All this sounds somewhat familiar, a bit like the Chase of old when it was managed more for the benefit of the deer and farming had to fit around that. “Back then there were more people on the land and that is definitely something I want to address as well. My two tenant farmers don’t really have any full-time employees, because with arable or livestock farming and the plethora of equipment that is out there, you barely need any actual people. But this isn’t right. With the farm that will be attached to the shop, we estimate that those 60 acres will employ around 8 full-time people.”

Back then, however, the Chase was essentially a hunting ground. “Hunting is an interesting one too. It’s a sport for the rich, whilst the poor country folk are allowed to do a ‘beaters day’ at the end of the season. Thousands of birds are put down on land that can’t support them and they are fed by gamekeepers for several months before they are shot by rich people wanting big bird days. That’s not sport, or good for the countryside. British hunting should take a leaf out of the Scandinavians books; they go out to stalk wild animals and sometimes come home with nothing. We still need to shoot things in the countryside unfortunately – we have a lack of predators (wolves, bears, pine martens) to kill the squirrels, pigeon and deer. These are 3 pests that cause a lot of havoc to farmland and woodland. I haven’t quite got my head round the plan for reducing their numbers. The squirrel and deer damage in my woods is something else!!”


Chettle Farm Cow

Alice's plans are extremely encouraging, but they might take a while to come to fruition. Restoring chalk grassland, for example, sounds like a long-term project. “Funnily enough this is the one part of my vision that I am debating on the methods. I get mixed feedback on this part of the plan. Some say it will be easy, others say it will be very hard.
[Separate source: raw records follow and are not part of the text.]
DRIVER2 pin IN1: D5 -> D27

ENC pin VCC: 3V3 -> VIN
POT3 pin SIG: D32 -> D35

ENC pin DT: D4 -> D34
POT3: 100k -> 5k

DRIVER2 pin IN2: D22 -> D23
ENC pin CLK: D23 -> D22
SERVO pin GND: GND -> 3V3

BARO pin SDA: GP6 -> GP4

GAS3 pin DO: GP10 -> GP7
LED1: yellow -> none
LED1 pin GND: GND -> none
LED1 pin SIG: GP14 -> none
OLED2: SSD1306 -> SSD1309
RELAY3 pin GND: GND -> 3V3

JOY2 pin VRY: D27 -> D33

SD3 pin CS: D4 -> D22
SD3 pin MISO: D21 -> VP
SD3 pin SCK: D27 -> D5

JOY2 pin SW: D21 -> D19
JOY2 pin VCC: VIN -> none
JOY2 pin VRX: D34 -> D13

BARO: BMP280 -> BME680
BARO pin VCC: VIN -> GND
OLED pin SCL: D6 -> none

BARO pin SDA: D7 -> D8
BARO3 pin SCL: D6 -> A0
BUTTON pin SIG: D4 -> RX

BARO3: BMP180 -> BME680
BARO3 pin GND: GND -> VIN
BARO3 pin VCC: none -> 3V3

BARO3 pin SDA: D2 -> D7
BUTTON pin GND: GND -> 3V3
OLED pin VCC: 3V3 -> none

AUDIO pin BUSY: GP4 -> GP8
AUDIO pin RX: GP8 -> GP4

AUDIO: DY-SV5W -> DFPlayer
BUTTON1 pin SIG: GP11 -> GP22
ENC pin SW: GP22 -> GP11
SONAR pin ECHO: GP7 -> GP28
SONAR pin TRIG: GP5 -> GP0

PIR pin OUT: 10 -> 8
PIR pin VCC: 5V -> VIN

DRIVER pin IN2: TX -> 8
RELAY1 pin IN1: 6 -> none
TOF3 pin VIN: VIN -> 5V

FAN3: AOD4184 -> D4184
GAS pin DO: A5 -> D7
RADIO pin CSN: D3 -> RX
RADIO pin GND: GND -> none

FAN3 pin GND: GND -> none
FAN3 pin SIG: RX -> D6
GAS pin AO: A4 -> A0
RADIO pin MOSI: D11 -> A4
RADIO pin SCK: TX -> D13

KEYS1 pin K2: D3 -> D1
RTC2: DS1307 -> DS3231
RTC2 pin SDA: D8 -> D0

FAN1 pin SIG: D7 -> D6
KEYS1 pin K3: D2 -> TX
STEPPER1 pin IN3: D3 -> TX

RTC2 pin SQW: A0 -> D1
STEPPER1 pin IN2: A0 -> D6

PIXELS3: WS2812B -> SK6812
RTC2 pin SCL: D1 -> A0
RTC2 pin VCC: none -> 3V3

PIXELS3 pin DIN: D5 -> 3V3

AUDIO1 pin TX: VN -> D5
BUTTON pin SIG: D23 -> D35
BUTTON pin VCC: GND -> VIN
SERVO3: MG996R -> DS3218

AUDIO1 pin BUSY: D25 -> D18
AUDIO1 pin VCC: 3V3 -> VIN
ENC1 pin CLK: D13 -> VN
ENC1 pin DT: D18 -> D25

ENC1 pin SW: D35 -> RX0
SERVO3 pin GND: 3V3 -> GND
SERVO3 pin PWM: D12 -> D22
I can’t answer this very fully at the moment as it is a part of my vision that I want to revisit with more opinions from those who have done it, tried it or tried a hybrid of it.”

Other then time, what does she think will be the biggest stumbling blocks? “Financing it! Money is an issue for many landowners and farmers that want to do what is best for nature. The government hasn’t given us any clear guidance on what the schemes will be, how much they will pay or whether they will back pay you for things that you do now, before the schemes are officially launched, so many farmers and landowners are holding back on making the right changes, which is a shame. I have a belief that what I am doing is right and that I will succeed one way or another.”

A last word, on plants perhaps? “I am no botanist, dendrologist or horticulturalist but I planted 3 giant redwoods last year and I would love to see them in 100 years time. They are in a triangle on a high point on the estate. I also want to see a landscape that has a balance of nature and food for human consumption. This is key to humans survival on this planet.”


Chettle Church, Robert Sharp

Chettle village is just off the A345 Blandford to Salisbury road connected via a quiet lane with almost no through traffic. Why not stop and take a look in the shop and wander around the village. Back in May 2018 I did just that and counted 93 species in the village centre. The churchyard is a good place to start with Pimpinella saxifraga (Burnet saxifrage), Asplenium trichomanes (Maidenhair Spleenwort) and Chelidonium majus (Greater Celandine), for example. A small pond adds to the variety and at the time there was a unkempt area opposite the church where Fragaria vesca (Wild Strawberry), Silene latifolia (White Campion), Viola arvensis (Field Pansy), Dipsacus fullonum (Wild Teasel), and Ballota nigra (Black Horehound) were all growing. So often I have found a small patch of ground near a village centre providing a tiny haven for plants.


All images are by Alice Favre except where stated.